PHP Component and Library API Design Overview

January 18th, 2011 by Ralph Schindler

There’s been lots of change in the PHP community over the past few years. PHP now has namespaces. More PHP developers are using an IDE. More PHP developers are pulling inspiration from the Java, C#/.NET, and Ruby communities. And even more PHP developers are embracing the object-oriented and, ironically, the functional nature (closures) of PHP. All these changes make for interesting code. What has also happened is that better and more readable code is being produced by this ever growing PHP community. It’s been a long time since “PHP application” meant a series of transaction scripts as a mix of SQL, CSS, JS, with some PHP sprinkled in, and a couple of few classes for good measure. Of course, that still exists, but you no longer need to go to the ends of the earth to find non-spaghetti code that is understandable within a few minutes.

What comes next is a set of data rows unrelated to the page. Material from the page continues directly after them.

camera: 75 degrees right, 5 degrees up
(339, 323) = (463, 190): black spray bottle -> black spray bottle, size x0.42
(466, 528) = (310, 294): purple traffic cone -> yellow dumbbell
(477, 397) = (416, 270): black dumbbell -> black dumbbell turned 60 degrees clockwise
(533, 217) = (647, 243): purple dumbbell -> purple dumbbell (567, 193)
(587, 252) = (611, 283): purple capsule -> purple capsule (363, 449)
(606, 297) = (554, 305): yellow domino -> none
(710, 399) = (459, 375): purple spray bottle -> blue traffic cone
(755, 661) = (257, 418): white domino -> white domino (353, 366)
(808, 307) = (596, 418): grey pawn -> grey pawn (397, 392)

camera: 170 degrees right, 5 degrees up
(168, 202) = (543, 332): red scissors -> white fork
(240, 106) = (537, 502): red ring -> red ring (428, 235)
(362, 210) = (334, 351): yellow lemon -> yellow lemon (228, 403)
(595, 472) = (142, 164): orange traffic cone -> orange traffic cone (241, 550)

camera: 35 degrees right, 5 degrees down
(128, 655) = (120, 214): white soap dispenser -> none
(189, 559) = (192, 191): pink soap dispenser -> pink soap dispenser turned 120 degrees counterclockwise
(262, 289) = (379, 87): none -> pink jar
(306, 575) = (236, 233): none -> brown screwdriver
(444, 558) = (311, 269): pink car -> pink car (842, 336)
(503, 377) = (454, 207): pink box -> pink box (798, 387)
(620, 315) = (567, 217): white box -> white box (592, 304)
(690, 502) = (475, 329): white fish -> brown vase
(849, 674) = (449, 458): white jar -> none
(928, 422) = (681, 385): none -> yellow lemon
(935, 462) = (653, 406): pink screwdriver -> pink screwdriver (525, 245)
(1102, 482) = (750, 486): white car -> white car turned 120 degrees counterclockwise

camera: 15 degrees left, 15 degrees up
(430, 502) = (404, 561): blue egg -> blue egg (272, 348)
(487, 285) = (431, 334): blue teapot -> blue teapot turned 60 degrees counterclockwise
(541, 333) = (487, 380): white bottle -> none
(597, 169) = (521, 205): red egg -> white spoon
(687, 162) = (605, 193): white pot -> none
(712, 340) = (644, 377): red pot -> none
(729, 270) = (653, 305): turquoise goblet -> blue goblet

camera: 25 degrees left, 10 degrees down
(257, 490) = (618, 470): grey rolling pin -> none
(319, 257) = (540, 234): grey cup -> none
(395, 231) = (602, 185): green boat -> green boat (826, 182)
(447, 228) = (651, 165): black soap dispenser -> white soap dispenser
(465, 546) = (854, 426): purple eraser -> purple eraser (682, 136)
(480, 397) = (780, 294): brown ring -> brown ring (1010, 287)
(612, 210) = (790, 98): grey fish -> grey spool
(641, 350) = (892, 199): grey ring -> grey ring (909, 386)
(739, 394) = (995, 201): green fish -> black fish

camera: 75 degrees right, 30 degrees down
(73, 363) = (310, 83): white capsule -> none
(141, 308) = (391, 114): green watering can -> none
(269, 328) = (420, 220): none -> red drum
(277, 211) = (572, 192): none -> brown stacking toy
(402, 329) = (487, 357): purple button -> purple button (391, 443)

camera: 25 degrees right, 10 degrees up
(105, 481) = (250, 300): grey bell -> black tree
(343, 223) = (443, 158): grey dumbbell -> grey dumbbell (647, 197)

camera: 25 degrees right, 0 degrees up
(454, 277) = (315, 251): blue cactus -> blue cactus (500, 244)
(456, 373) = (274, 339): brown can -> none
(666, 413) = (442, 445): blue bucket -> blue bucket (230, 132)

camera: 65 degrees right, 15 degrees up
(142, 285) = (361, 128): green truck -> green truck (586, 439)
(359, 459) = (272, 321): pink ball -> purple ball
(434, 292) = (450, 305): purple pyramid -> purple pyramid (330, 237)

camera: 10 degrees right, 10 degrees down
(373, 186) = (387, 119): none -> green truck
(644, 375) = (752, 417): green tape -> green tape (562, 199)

For the most part, all of these changes are good changes. The number of good/senior/expert level PHP developers is ever increasing and there are more and more “enterprise grade” frameworks and libraries that are being produced. That said, with all of these new changes, the one area which is still fairly inconsistent from project to project is the naming conventions that are employed inside PHP 5.3 project that utilize namespaces. This article will attempt to describe what an API is, how names and object-oriented features affect an API, and how various decisions affect the consumers of a particular API is.

What Is An API?

Before we jump into naming, it’s important to have a common understanding of the actual problem area. When we talk about names, we are really talking about the API. An API is a particular set of rules and specifications that a developer can follow to access and make use of the services and resources provided by another particular software program, component or library. Put another way, it is an interface between various software pieces and facilitates their interaction, similar to the way the user interface facilitates interaction between humans and computers.

For PHP 4 / procedural based libraries, the API is defined by the functions that are declared for usage in that library. It is further described by the global names and global state that the library utilizes to do its job. Typically, API’s based on purely function based libraries are far simpler to understand.

Object-oriented API’s are a bit more complex. When you build an object-oriented library or component, you are typically designing two API’s at the same time, whether or not you know it. This is the nature of object-oriented languages when you employ the use of abstract classes and interfaces in your design.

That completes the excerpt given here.